Many systems use filters to selectively attenuate certain signal frequencies. Band stop filters greatly reduce signal strength within a particular band of frequencies, but otherwise permit the signal to pass through the filter without attenuation. In some cases, a filter may need to have two stop bands instead of one, selectively removing these dual bands without impacting other frequencies.
Band stop filters are also known as notch filters. Other names for such filters include band limit, T-notch, band-elimination, and band-reject. Regardless of the assigned name, all of these filters block transmission of a relatively narrow band of frequencies, where the highest blocked frequency is usually no more than one hundred times the lowest blocked frequency.
Existing techniques can couple band stop filters together, but such techniques have certain drawbacks. For example, a cross-slot iris may couple two resonating cavities, transferring a magnetic field from a first cavity to a second cavity. In conventional systems, such magnetic field transfer may involve an elongated string of cavities, where the first cavity is aligned along the same axis as the second cavity.
However, it may be difficult to provide tuning when collinear cavities are coupled by an iris. Because the iris may be disposed along the central line, it may not be possible to move the cavities once they are linked together. Moreover, it may not be easy for a user to access the iris if a large number of cavities are coupled together in a string. Such a structure may be cumbersome and difficult to store.
In addition, a known technique for combining notch filters to produce a double stop bands may produce a stretched, unwieldy structure. Cascading a first notch filter into a second notch filter, according to this conventional approach, would require an elongated transmission line, stretched out along the length of both the first notch filter and the second notch filter.
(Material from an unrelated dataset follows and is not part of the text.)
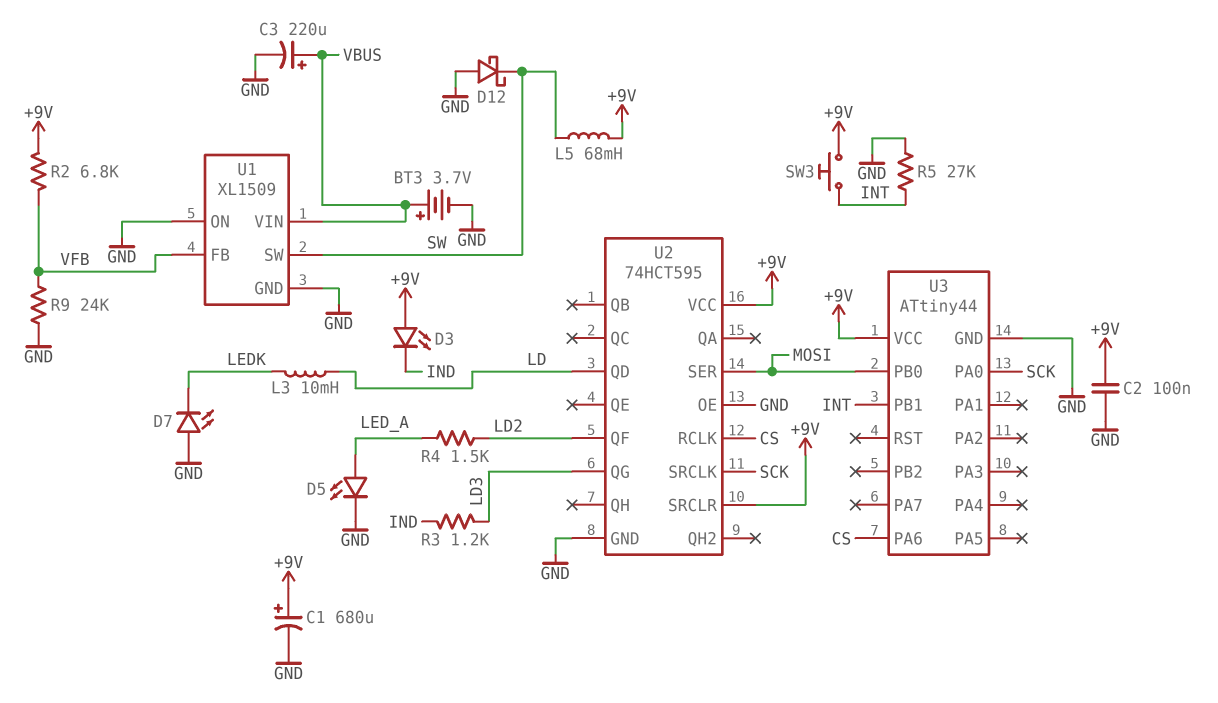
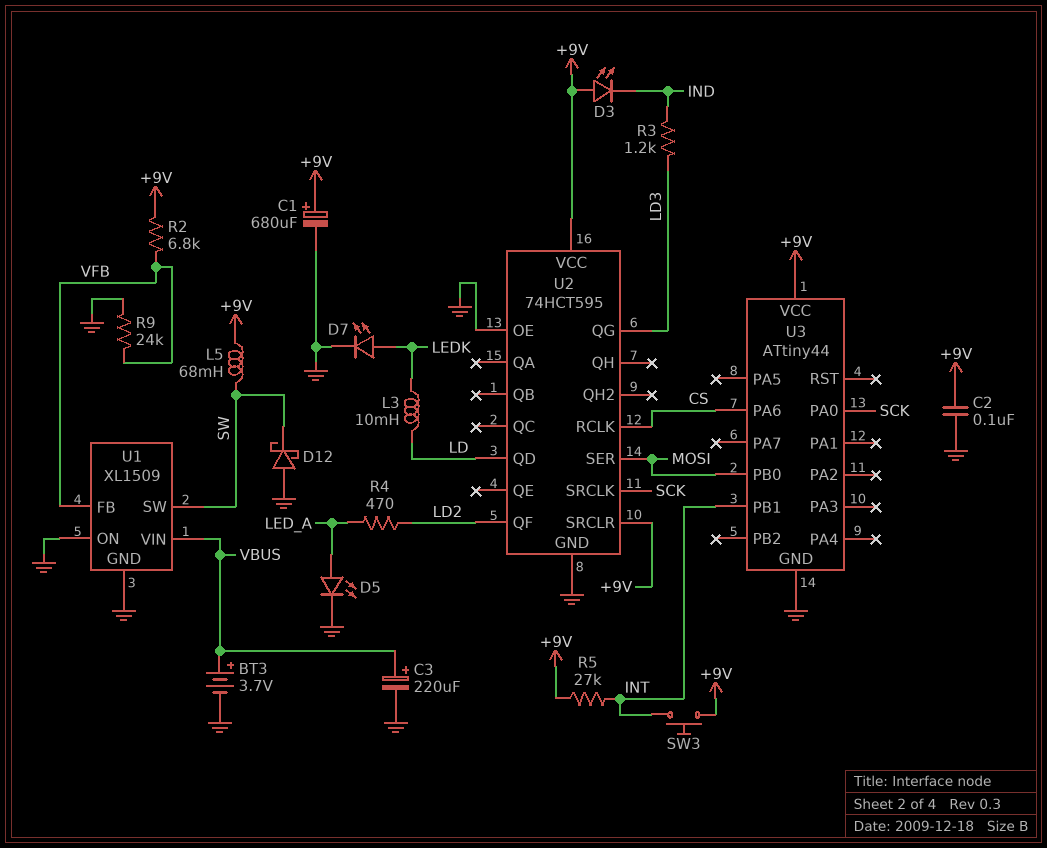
D7: LED (A GND, K LEDK) -> LED (A LEDK, K GND)
R4: 1.5k (LD2, LED_A) -> 470 (LD2, LED_A)
R5: 27k (GND, INT) -> 27k (+9V, INT)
Moreover, cascading notch filters together may result in a degraded signal. While the initial notch filter would theoretically only subtract a stop band from a signal, it may also produce significant distortion and noise. This is particularly true if the initial notch filter consisted of a plurality of cavity resonators, wherein each resonator might contribute a small amount of distortion or noise. Therefore, the output of the cascaded notch filters would not produce a clean signal with two stop bands but a spectrum with significant noise and distortion.
For the foregoing reasons and for further reasons that will be apparent to those of skill in the art upon reading and understanding this specification, there is a need for an improved way of tuning a filter with two stop bands. There is also a need to produce a dual stop band characteristic on a transmission line that uses a more compact configuration. Furthermore, there is a need to produce dual stop bands without using cascaded filters.